Buoni propositi a parte, il centro per migranti ideato dal governo italiano è costato alle casse dello Stato sessanta milioni di euro per la costruzione (a cui si aggiungono i trecentomila euro al giorno per l’esercizio della nave incaricata di trasportare i migranti soccorsi in acque internazionali fino al porto di Shengjin). E la spesa per il prossimo quinquennio è stimata attorno al miliardo di euro. «Questo centro è il prodotto di un modello disumano e sperperone della destra al governo», ci dice Romana D’Antuono. «Noi di Volt siamo contro il paradigma securitario portato avanti in Italia e proponiamo un modello di integrazione basato sulla solidarietà tra i paesi europei. Un modello che permetta un’accoglienza dignitosa per chi arriva nei nostri territori e da cui la nostra economia e la nostra società possano trarre beneficio». E poi aggiunge: «I soldi pubblici investiti in questa struttura potevano essere stanziati per altri progetti più utili, come la costruzione di case popolari, la manutenzione di strade o il miglioramento di strutture di assistenza nel nostro Paese».

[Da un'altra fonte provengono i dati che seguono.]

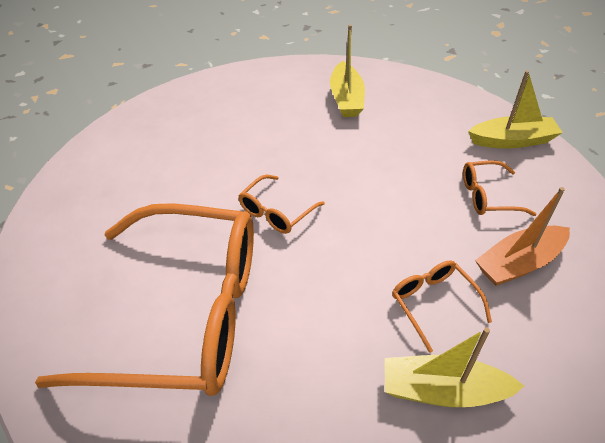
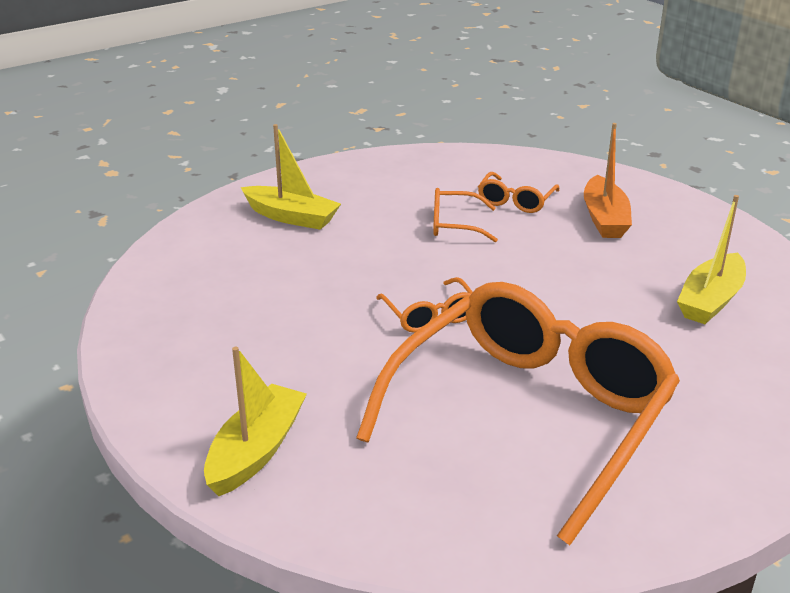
camera: 60 degrees left, 15 degrees down
(433, 303) = (619, 272): orange glasses -> orange glasses (454, 225)
(512, 140) = (456, 163): yellow boat -> yellow boat (256, 451)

Al di là della questione dei costi, finora l’iniziativa dell’esecutivo è stato un buco nell’acqua anche dal punto di vista dei risultati ottenuti. In meno di due mesi, infatti, nei centri albanesi sono state portate solo diciotto persone, che sono poi state riportate in Italia poco tempo dopo. Come previsto dal protocollo, i migranti sbarcati in Albania erano tutti maschi maggiorenni provenienti da paesi considerati “sicuri”, vale a dire paesi in cui – secondo il governo italiano – sono rispettati i diritti della popolazione e l’ordinamento democratico. Il loro trattenimento nei centri per migranti albanesi è stato però ostacolato dai giudici del Tribunale di Roma, che in entrambe le occasioni si sono rifatti a una sentenza del 4 ottobre della Corte di Giustizia dell’Unione Europea in materia di immigrazioni.
Al centro del braccio di ferro tra esecutivo e giudiziario, in particolare, c’è il concetto di sicurezza di un paese. Una direttiva del 2013 della Corte di Giustizia dell’Unione europea stabilisce che un paese può essere ritenuto “sicuro” se è tale in ogni zona del suo territorio e per tutte le persone che ci abitano. Stando a questa interpretazione, Egitto e Bangladesh, paesi di provenienza dei migranti destinati dal governo italiano all’Albania, non potevano essere considerati “sicuri” e quindi dovevano essere riportati in Italia. La preminenza del diritto dell’Unione Europea su quello nazionale, inoltre, ha di fatto inibito il decreto-legge emanato dal governo in risposta alla sentenza del Tribunale di Roma.
Negli ultimi giorni, il governo italiano ha preso altre contromisure. Innanzitutto, ha fatto ricorso di fronte alla Corte di Cassazione, che il 4 dicembre dovrà esprimersi contro le non convalide dei trattenimenti in Albania e del Tribunale di Roma rispetto ai poteri della magistratura in merito ai paesi considerati “sicuri”. E poi con un emendamento al Decreto Flussi, il cosiddetto “emendamento Musk”, ha trasferito le competenze delle convalide dei trattenimenti dei richiedenti asilo dalle sezioni immigrazioni dei Tribunali alle Corti d’Appello, nella speranza che altre toghe si pronuncino in maniera contraria alla sentenza europea. Una doppia mossa che però, anche in questo caso, risulterà vana nel caso in cui i giudici delle due Corti dovessero ributtare la palla in Lussemburgo.